The human condition is at the core of Gulumbu Yunupingu’s paintings, expressed through a metaphor of the constellations of the night sky. Gulumbu was taught to paint on sheets of eucalyptus bark by her father Munggurrawuy Yunupingu (c.1905-1979), a renowned clan leader, an advocate for his people – the Yolngu of northeast Arnhem Land – in the face of foreign intrusion, and an exceptionally gifted artist. Well versed in the Yolngu styles of bark painting that incorporate detailed clan patterns, geometric compositional structures and figurative representations, in 1999 Gulumbu Yunupingu embarked on a series of paintings that depicted ganyu, the constellations of stars in the night sky.
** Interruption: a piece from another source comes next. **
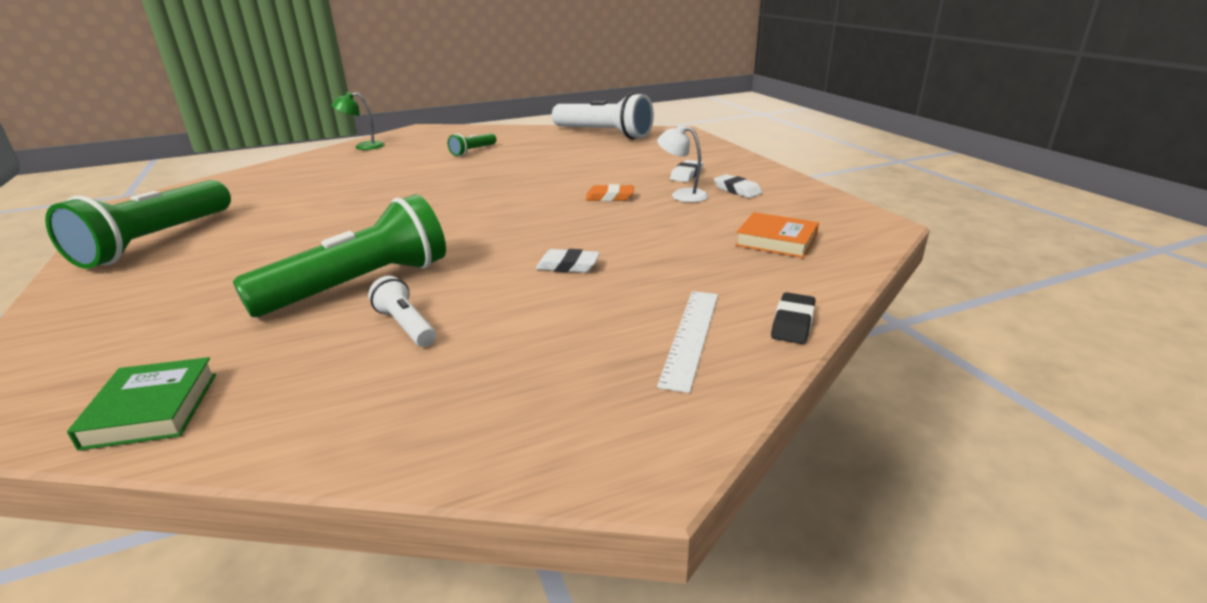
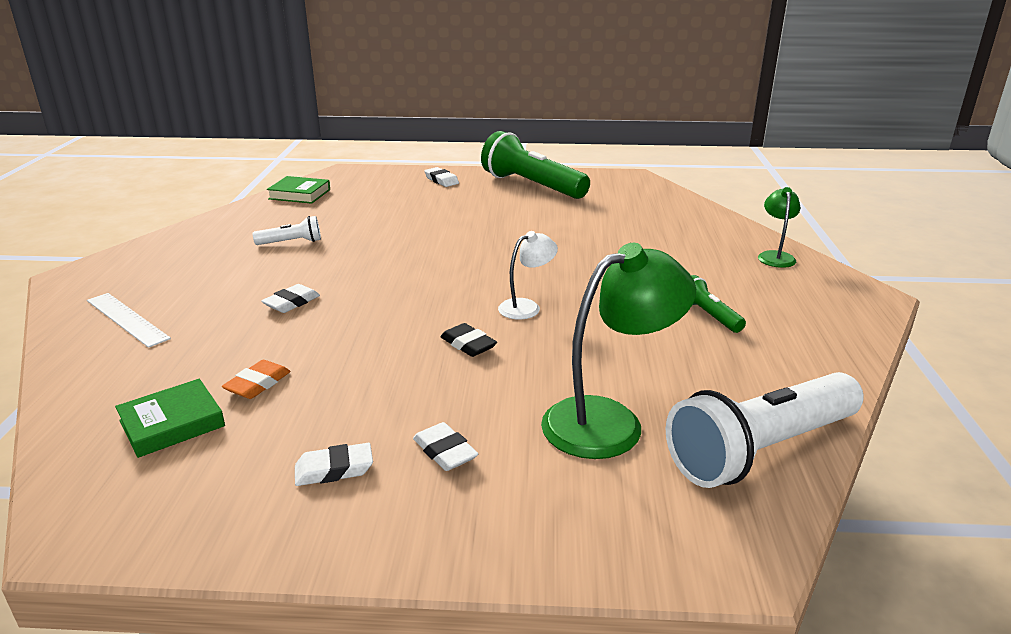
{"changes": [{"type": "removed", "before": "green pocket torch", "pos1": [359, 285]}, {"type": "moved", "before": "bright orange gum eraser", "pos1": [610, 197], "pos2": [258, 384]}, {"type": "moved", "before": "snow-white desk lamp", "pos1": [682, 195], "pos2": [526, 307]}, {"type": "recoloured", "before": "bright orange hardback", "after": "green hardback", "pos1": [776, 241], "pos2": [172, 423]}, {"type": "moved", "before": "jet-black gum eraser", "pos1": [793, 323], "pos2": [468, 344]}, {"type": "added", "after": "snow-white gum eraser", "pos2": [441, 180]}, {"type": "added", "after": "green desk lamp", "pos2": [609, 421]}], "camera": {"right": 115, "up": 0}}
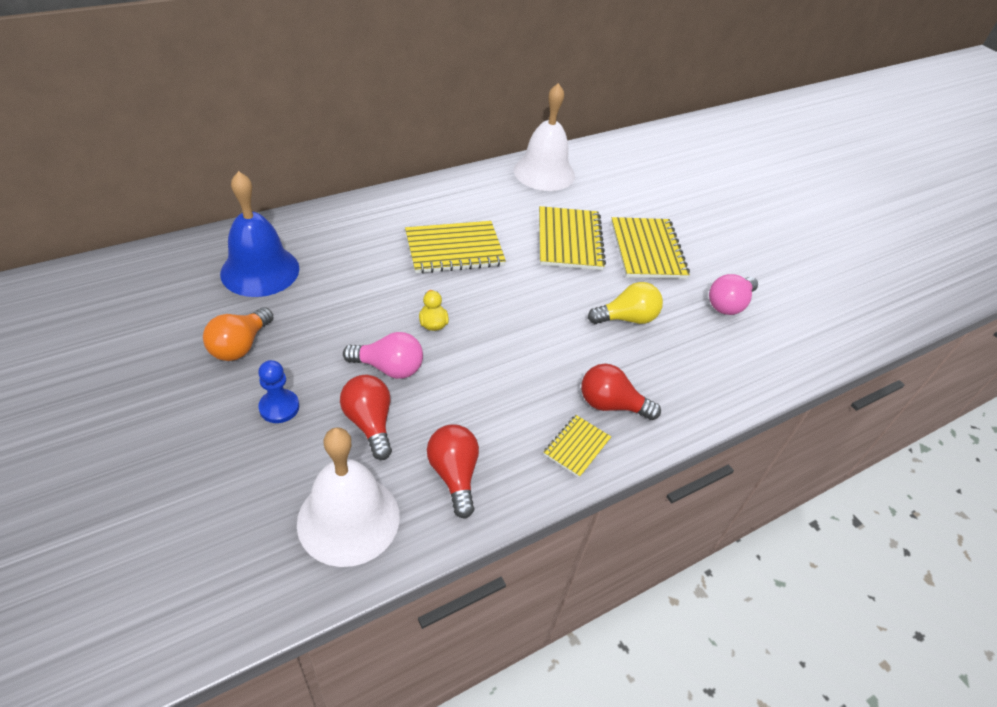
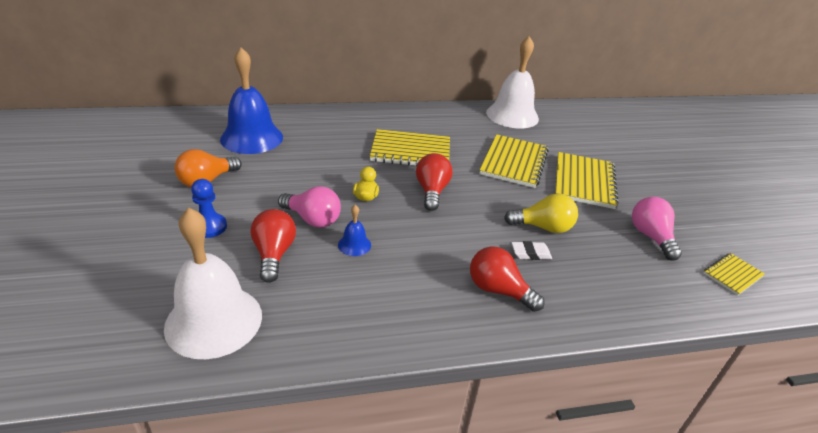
{"changes": [{"type": "moved", "before": "red lightbulb", "pos1": [454, 475], "pos2": [432, 191]}, {"type": "moved", "before": "bright yellow notepad", "pos1": [577, 447], "pos2": [732, 275]}, {"type": "turned", "before": "rosy lightbulb", "pos1": [729, 304], "pos2": [651, 237], "turn": 105}, {"type": "added", "after": "cobalt bell", "pos2": [354, 245]}, {"type": "added", "after": "snow-white gum eraser", "pos2": [530, 253]}], "camera": {"right": 20, "up": -10}}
These and subsequent paintings relate to ancestral chronicles about the constellations: one about the Seven Sisters who went about in their canoe collecting food; and another about Two Sisters, Gudhaykudhay and Nhayay in dispute over the Possum Man. In these works, however, narrative and conventional compositional structures give way to emotions where the paintings encompass a more universal theme ‘focused on the primary metaphysical idea of the unity of people within the cosmos’.[1]
Wally Caruana
1. Howard Morphy in Brody, A.M. et al, Larrakitj: Kerry Stokes Collection, Australian Capital Equity, Perth, 2011, p.180.